The Daughters' province of Graz had to close many houses in Austria as the number of vocations is next to nil, but still sisters are being sent to the hospital in Istanbul and a huge renovation is now taking place with the support both of Graz and Paris. Due to the economic difficulties of the country the number of needy patients - both Turks and foreigners, like Chaldean refugees from Irak, is constantly growing.
Education is presently the battleground between secularists and Islamists in Turkey. In order to take away from Islamists the possibility of influencing younger students the first 8 years of education were unified, and as an indirect consequence since last year we can only take students into high school at the age of 14. This has, of course, serious consequences. We are, however, collaborating closely with an association of our former students, who as Turkish citizens were entitled to open up a new primary school. It started last September.

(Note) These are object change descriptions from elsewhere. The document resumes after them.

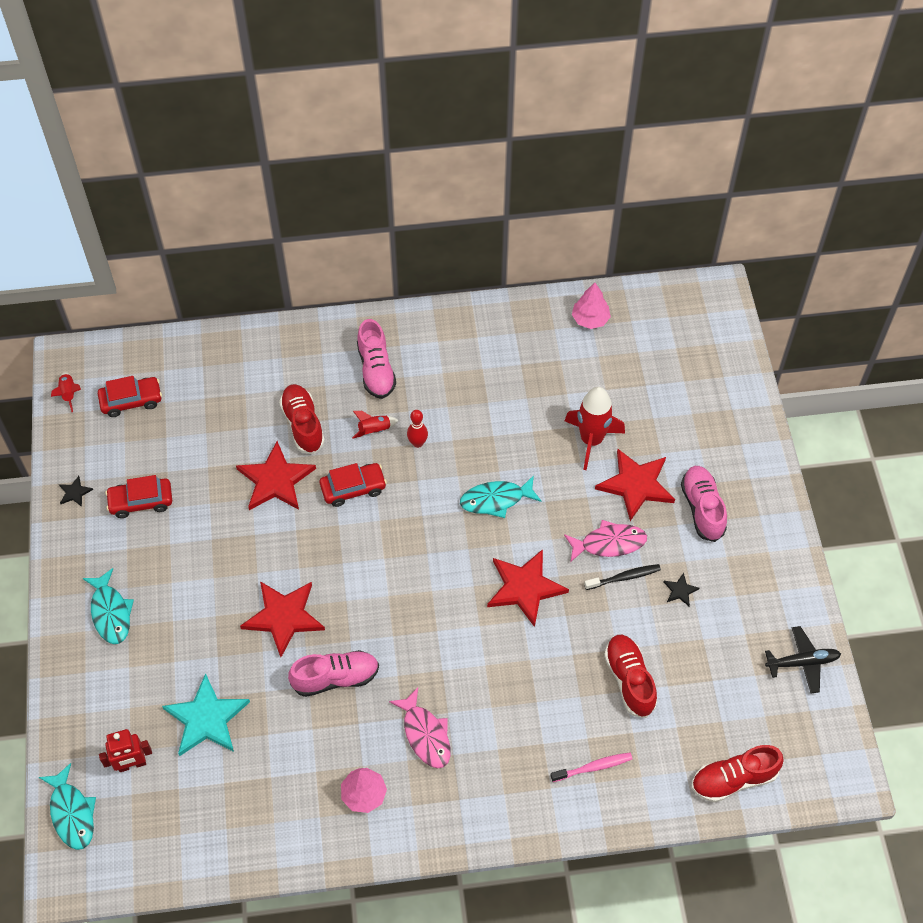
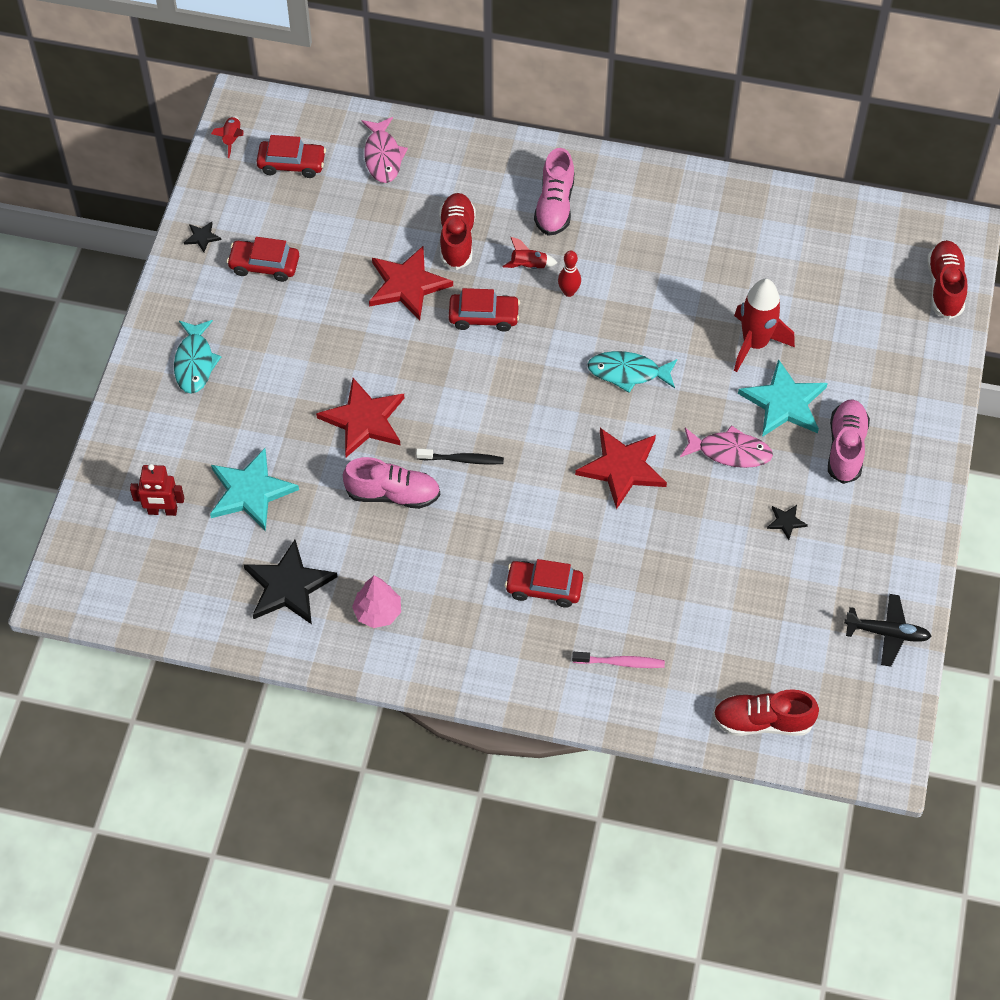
camera: 20 degrees right, 0 degrees up
(72, 813) = (89, 537): turquoise fish -> none
(274, 797) = (288, 586): none -> black star
(425, 734) = (462, 576): pink fish -> pink fish (383, 156)
(501, 720) = (544, 588): none -> red car
(590, 319) = (806, 220): pink tree -> none
(624, 577) = (731, 490): black toothbrush -> black toothbrush (462, 460)
(629, 680) = (694, 591): red shoe -> red shoe (945, 287)
(636, 485) = (784, 402): red star -> turquoise star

We are presently 4 Vincentians (3 Austrian, 1 American, of whom 3 are teaching), 4 Daughters of Charity and 2 members of an Austrian secular institute with vows working in the school. Fifteen Daughters work in St. George's hospital.
3. Some personal remarks
Already at the end of my first seminary year I was asked by my provincial if I would be willing to take a teaching degree besides studying theology in order to work later in Istanbul. I agreed and started those studies, but when Fr. James Richardson visited our province in 1970 I asked him if being an English teacher in an Austrian school would really be the proper work for a young Vincentian in the light of our last General Assemblies, when the American confreres moved out of so many educational institutions. I had some questions about `Evangelizare pauperibus' in an elite school in Turkey where all form of so-called religious propaganda is strictly forbidden. He strongly advised me to go to Istanbul, and thus I went there in 1977. I have been there for 22 years now.
I have become deeply convinced that this is the right place for me. Yves Danjou stressed yesterday the importance of the mystery of the incarnation for St. Vincent's involvement with Islam. This is my Christian basis when I do my administration work as a school principal.
The world of Islam is such complex area that will pose many questions to us in the coming century. Maybe we will be looking for new ways of contact in 10 years, as we are doing it with China presently.
If, out of strange historical circumstances, possibilities - even limited possibilities - do exist, we should not easily give them up. On the contrary, we should look for additional opportunities - I mention only our St. Vincent de Paul Society's work for Christian refugees in Istanbul - and develop them.
That is why we decided in my province that I would stay on in Istanbul when I was appointed Austrian Visitor five years ago. So far it has proved workable, stressing so the importance of the work for Moslems in our tiny province.